Re: [PATCH v2 0/6] mm: zswap: global shrinker fix and proactive shrink

Nhat Pham <nphamcs@xxxxxxxxx> · Fri, 26 Jul 2024 11:13:21 -0700

On Mon, Jul 15, 2024 at 1:20 AM Takero Funaki <flintglass@xxxxxxxxx> wrote:
>
> 2024年7月13日(土) 8:02 Nhat Pham <nphamcs@xxxxxxxxx>:
>
> It was tested on an Azure VM with SSD-backed storage. The total IOPS
> was capped at 4K IOPS by the VM host. The max throughput of the global
> shrinker was around 16 MB/s. Proactive shrinking cannot prevent
> pool_limit_hit since memory allocation can be on the order of GB/s.
> (The benchmark script allocates 2 GB sequentially, which was
> compressed to 1.3 GB, while the zswap pool was limited to 200 MB.)

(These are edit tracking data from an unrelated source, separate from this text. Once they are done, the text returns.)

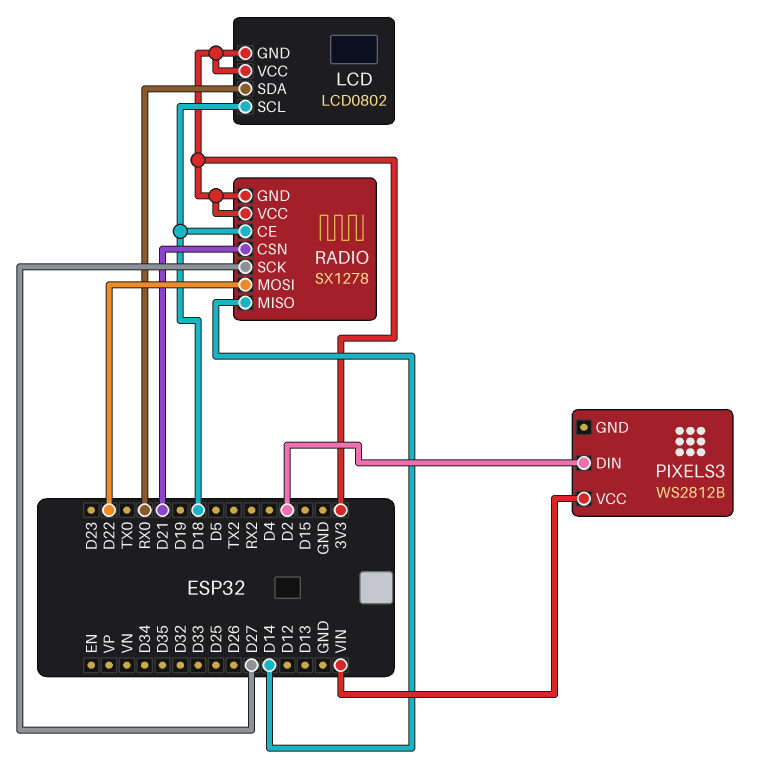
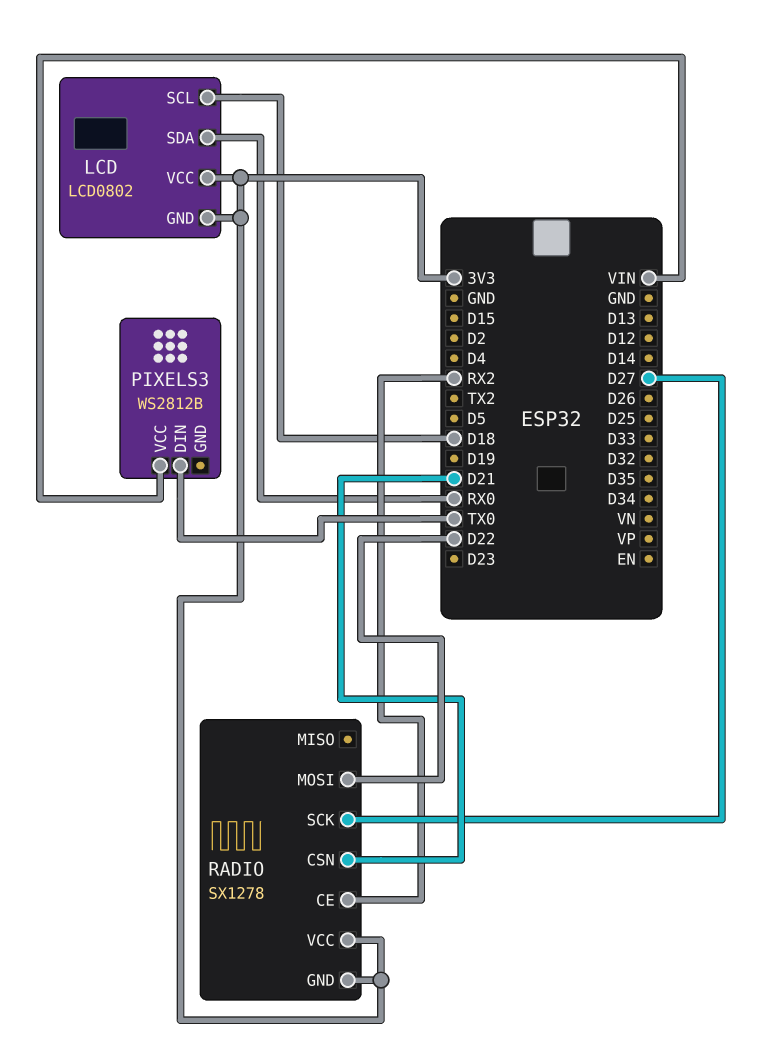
PIXELS3 pin DIN: D2 -> TX0
RADIO pin CE: D18 -> RX2
RADIO pin MISO: D14 -> none

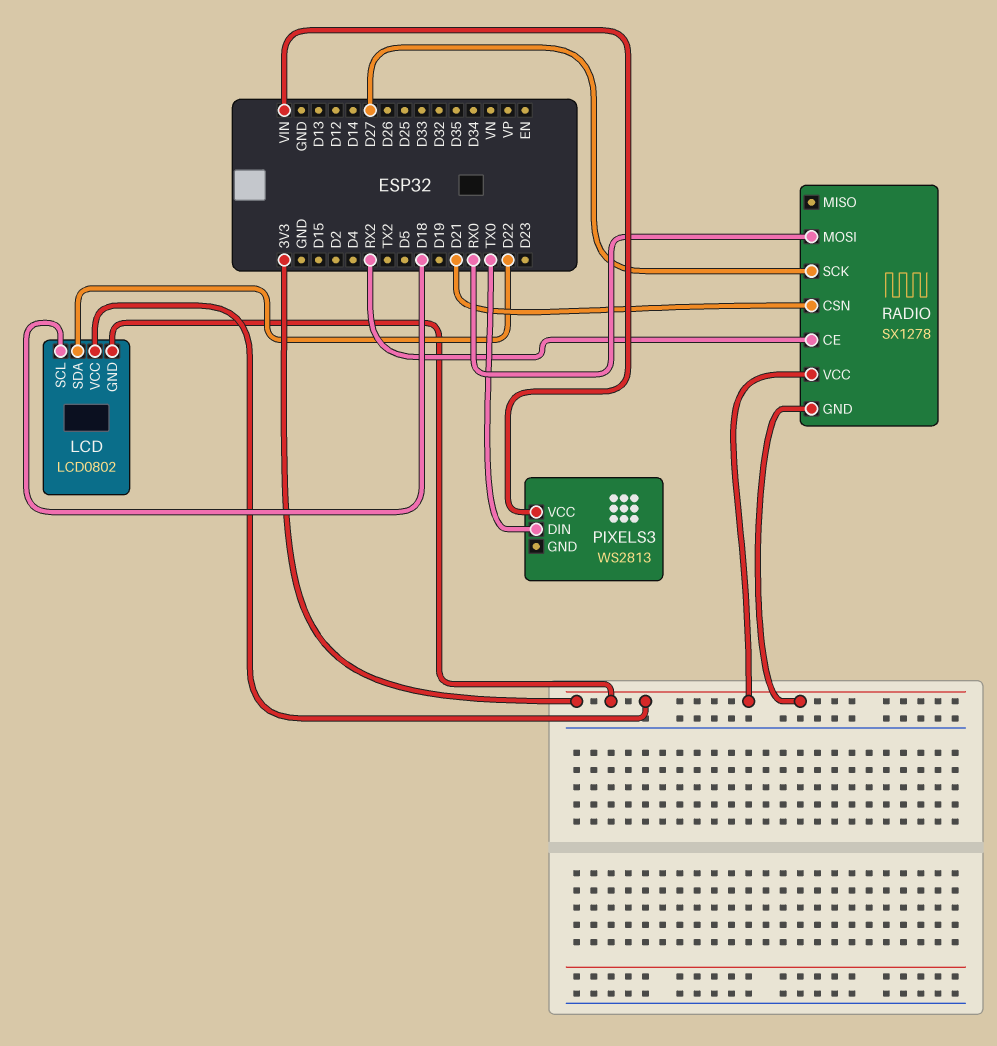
LCD pin SDA: RX0 -> D22
PIXELS3: WS2812B -> WS2813
RADIO pin MOSI: D22 -> RX0

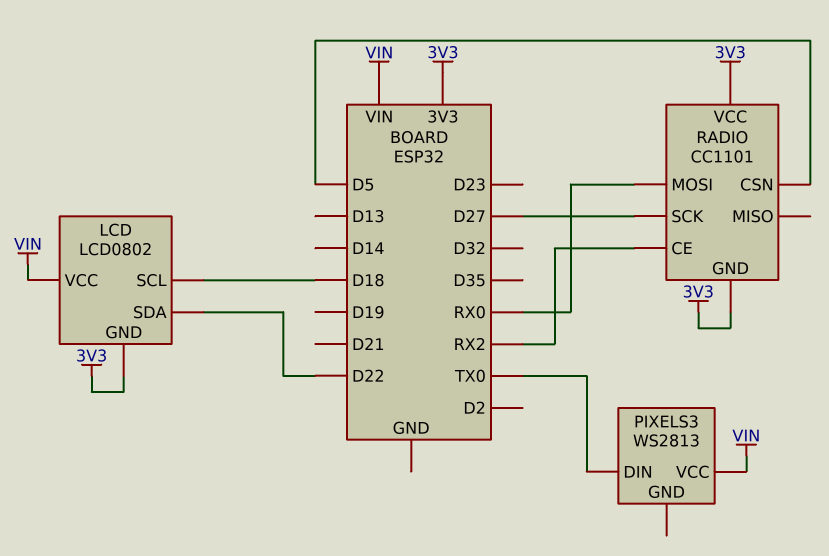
LCD pin VCC: 3V3 -> VIN
RADIO: SX1278 -> CC1101
RADIO pin CSN: D21 -> D5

Hmmm I noticed that in a lot of other swap read/write paths (in
__read_swap_cache_async(), or in shrink_lruvec()), we are doing block
device plugging (blk_{start|finish}_plug()). The global shrinker path,
however, is currently not doing this - it's triggered in a workqueue,
separate from all these reclaim paths.

I wonder if there are any values to doing the same for zswap global
shrinker. We do acquire a mutex (which can sleep) for every page,
which can unplug, but IIUC we only sleep when the mutex is currently
held by another task, and the mutex is per-CPU. The compression
algorithm is usually non-sleeping as well (for e.g, zstd). So maybe
there could be improvement in throughput here?

(Btw - friendly reminder that everyone should use zsmalloc as the default :))

Anyway, I haven't really played with this, and I don't have the right
setup that mimics your use case. If you do decide to give this a shot,
let me know :)